Почти незаметно он опустил руку на «Планчет», которая тотчас же задвигалась. Оба от неожиданности вздрогнули. Послание было коротко:

«ОСТЕРЕГАЙСЯ! ОСТЕРЕГАЙСЯ! ОСТЕРЕГАЙСЯ!»

Крис бравадой хотел покрыть изумление, но Лют не скрывала своего ужаса и опустила свою дрожащую руку на его руку.

— Довольно, Крис, довольно! Я жалею, что мы начали. Оставим мертвых в покое. Это нехорошо; это, должно быть, очень нехорошо. Я вся дрожу, и мне кажется, что душа моя дрожит так же, как и тело. Сознаюсь, что я поражена. В этом есть смысл. Я чувствую живую связь с той тайной, которая мешает тебе жениться на мне. Если бы отец жил, он защитил бы меня от тебя. Мертвый, он пытается сделать то же. Его руки, его призрачные, невидимые руки подняты над тобой.

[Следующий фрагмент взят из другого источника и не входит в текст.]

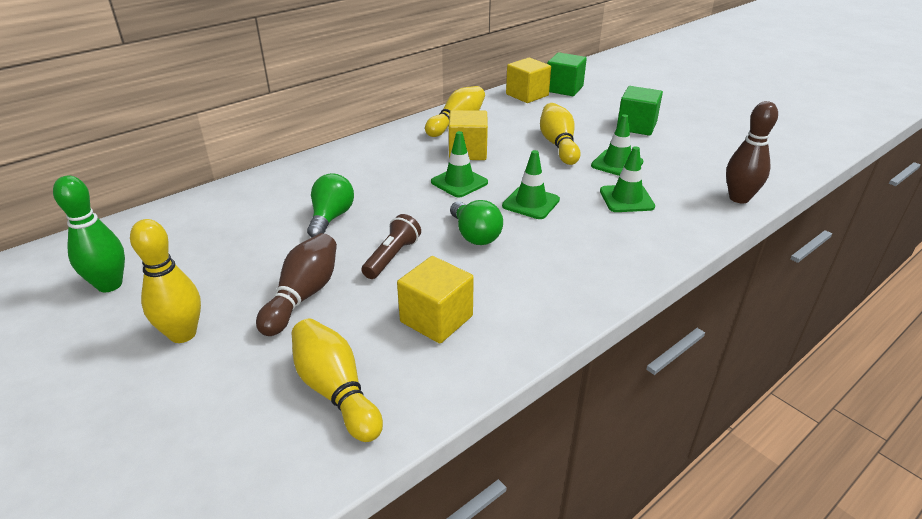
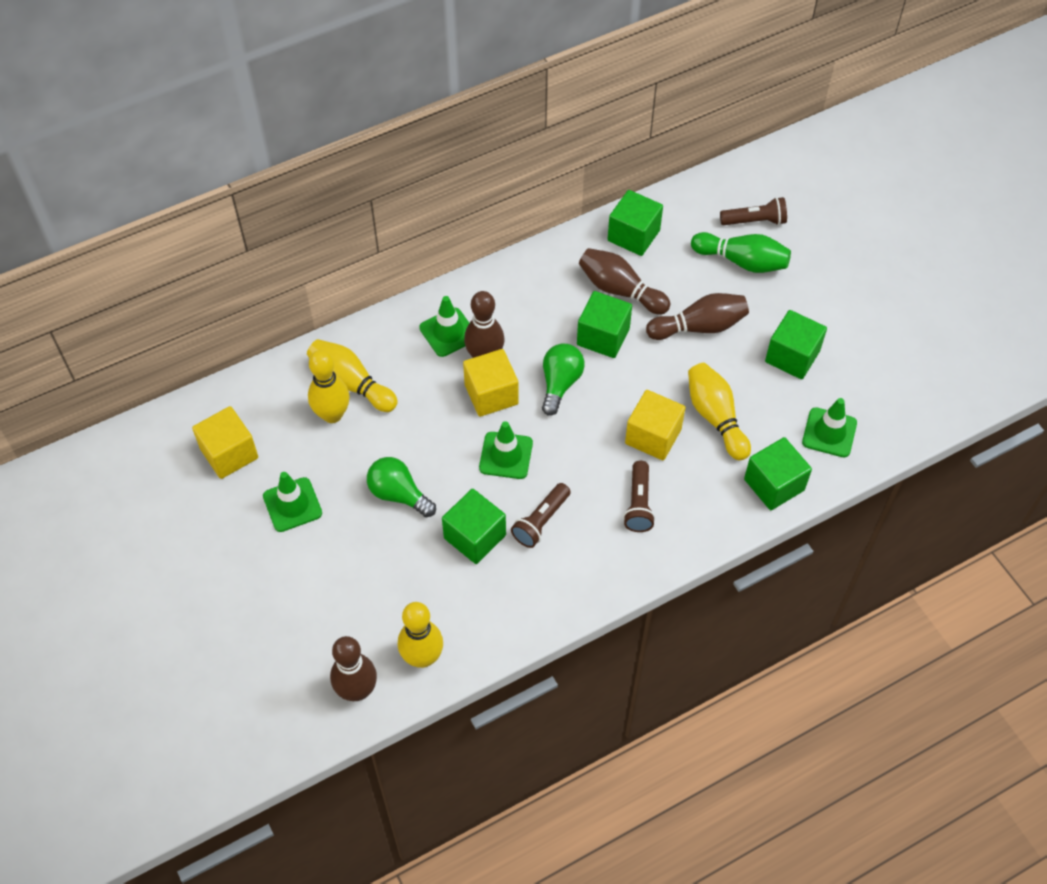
brown bowling pin: 2 -> 4
brown flashlight: 1 -> 3
green cube: 2 -> 5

— Ну успокойся! — сказал Крис. — Все это ерунда! Мы просто играли со сверхъестественными силами, — с явлениями, которые науке еще не известны. Вот и все! Психология слишком молодая наука, а подсознательный дух, можно сказать, только что открыт. И пока его законы ждут формулировки, все явления, исходящие от него, кажутся нам таинственными и сверхъестественными. Что же касается «Планчет»…

Он внезапно замолчал, ибо, желая подчеркнуть свое замечание, он положил руку на дощечку, и в тот же миг какая-то сила завладела его рукой и вместе с карандашом направила по бумаге.